= Nexxus (band) =

Filipino pop rock band

Nexxus is a Filipino pop rock band formed in 1991. They are best known for the song "I'll Never Go", the group's first single from their debut album Pictures in My Mind, released in 1994. They received an Awit Award in the category Best Pop Recording given by the Philippine Association of the Record Industry (PARI) for "I'll Never Go". The band is composed of Pett del Rosario and Deck Pagsangjan on vocals, Erwin dela Cruz on keyboards, Jerwin Galarion on bass, Mike Motos on drums and Frank Singcol on guitar.

The band received their very first gold record award for their album Pictures in My Mind. The album includes "How Can I Forget You", "Kaibigan Mo", "Don't Give Up for Love", "Walang Hanggan", "Tagumpay", and "Kung Ako'y Uuwi". Most of the songs of Nexxus were written and arranged by Pett del Rosario, Frank Singcol, and Erwin dela Cruz.
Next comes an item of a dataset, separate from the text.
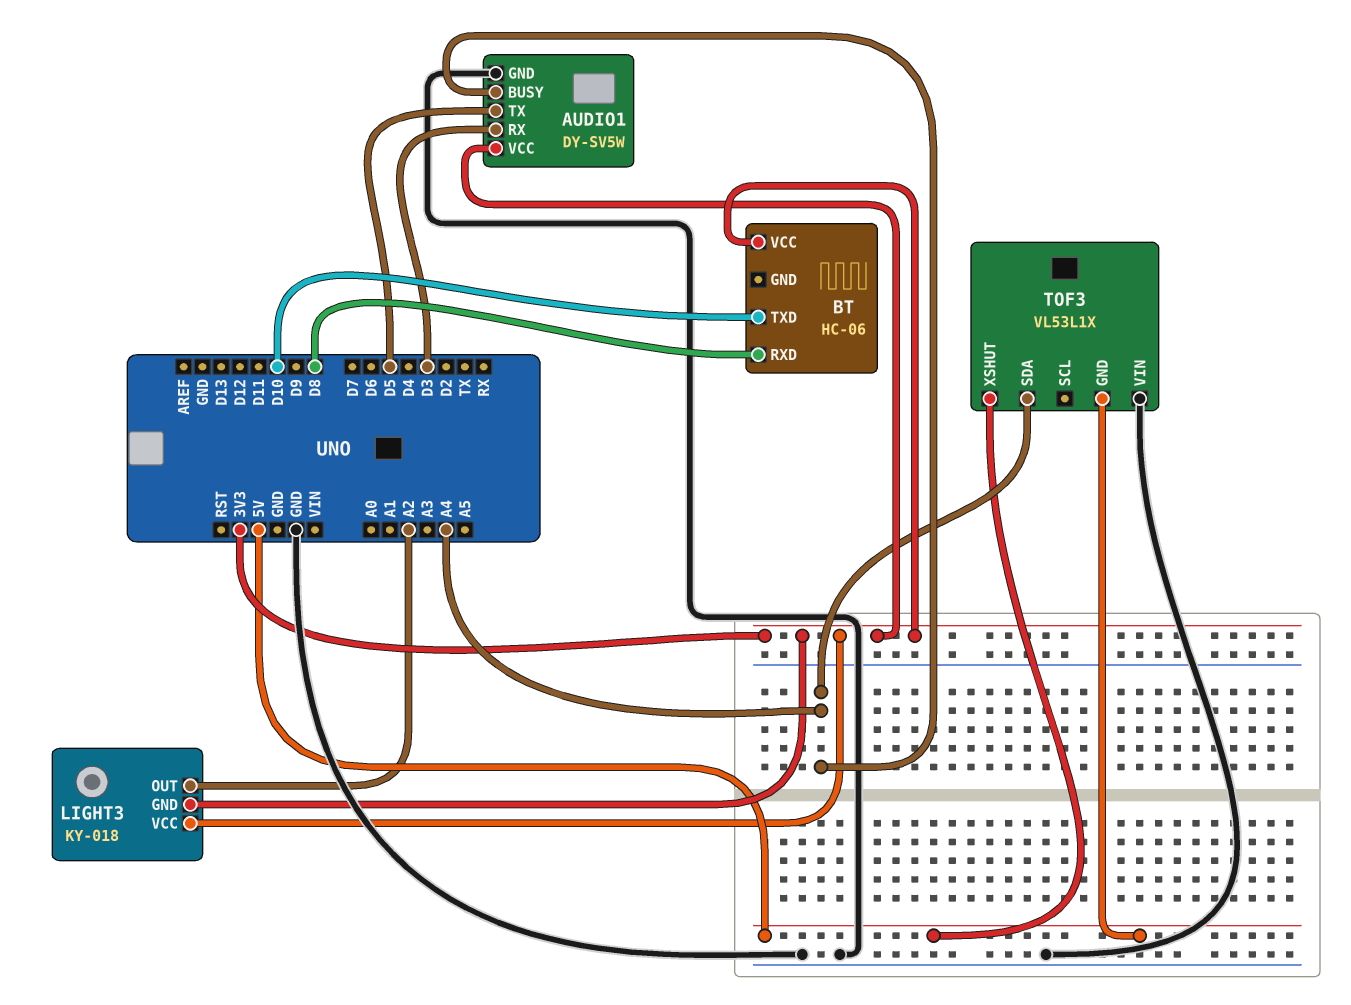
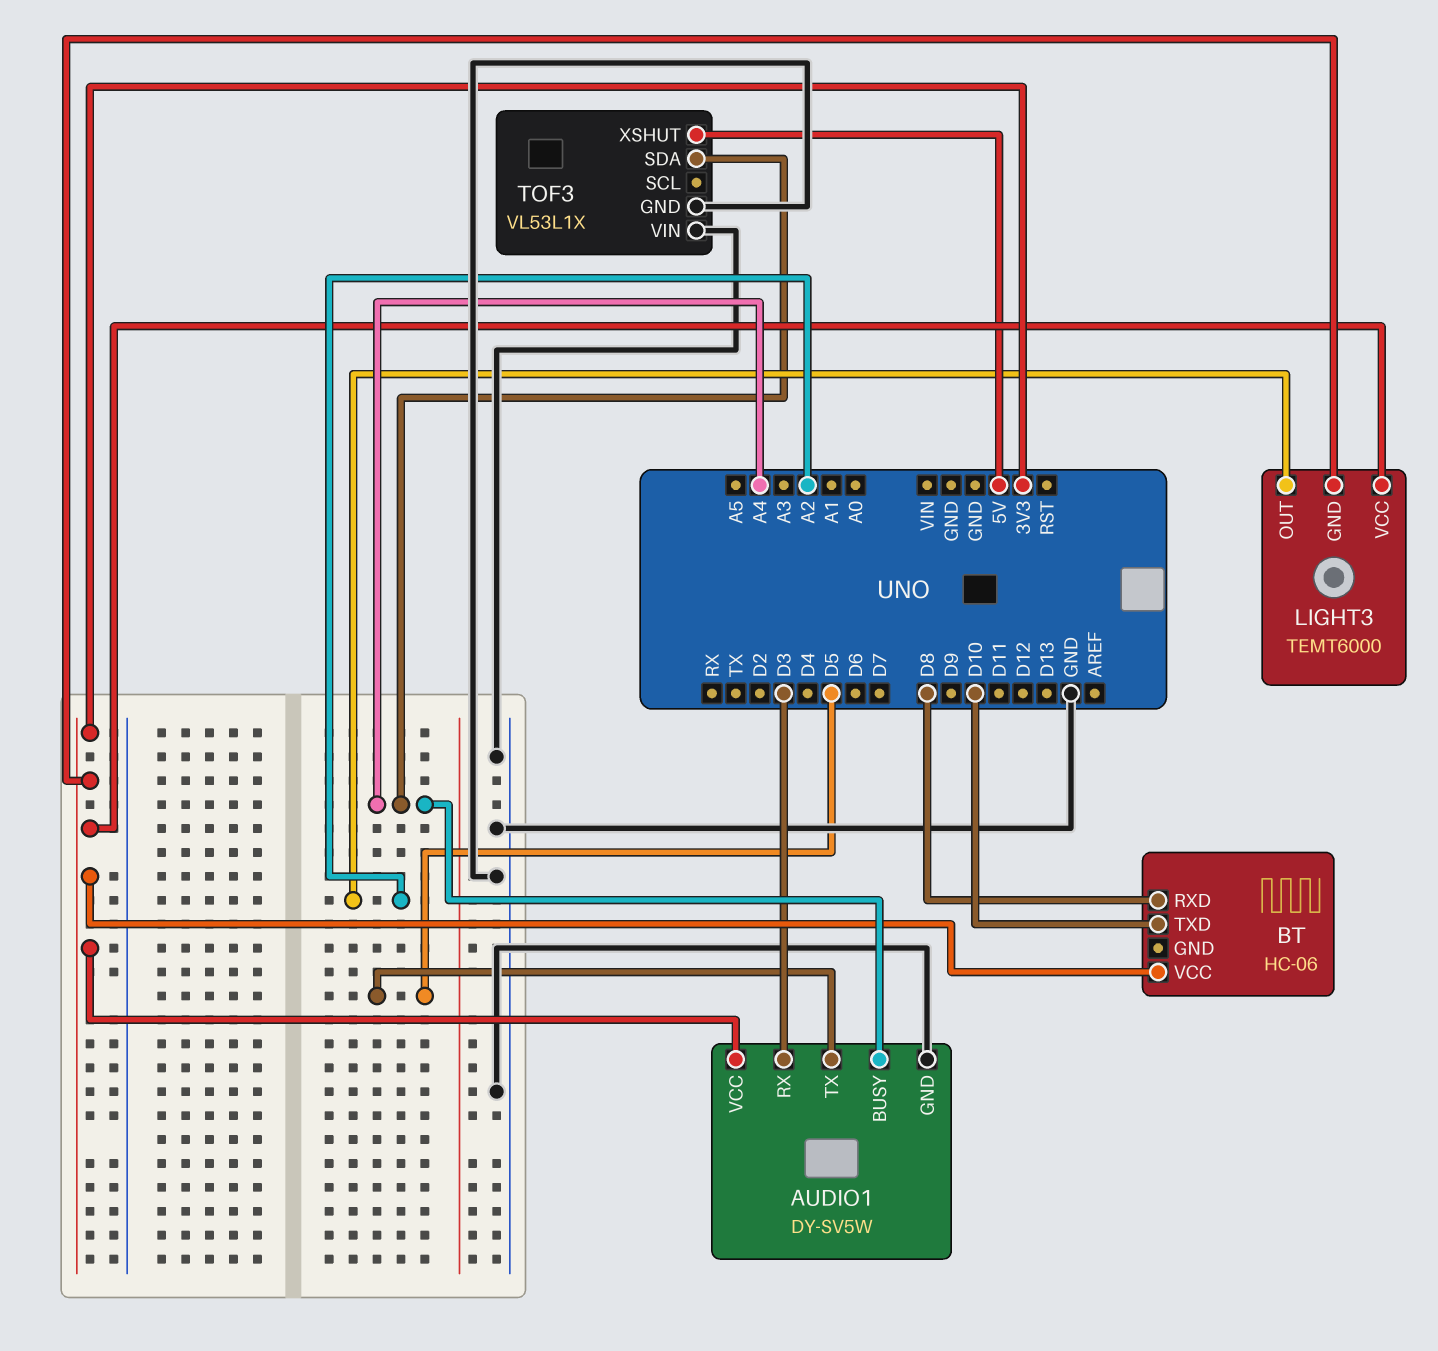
LIGHT3: KY-018 -> TEMT6000
TOF3 pin GND: 5V -> GND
In March 1998, the band released their second album I Keep On Saying. It includes the title track "I Keep On Saying".

"I'll Never Go" was covered in 2005 by Erik Santos from his album Loving You Now which was the theme song of Stained Glass followed by the 2007 film One More Chance. "I'll Never Go" was also covered by American pop singer David Archuleta from his first Filipino album Forevermore in 2012.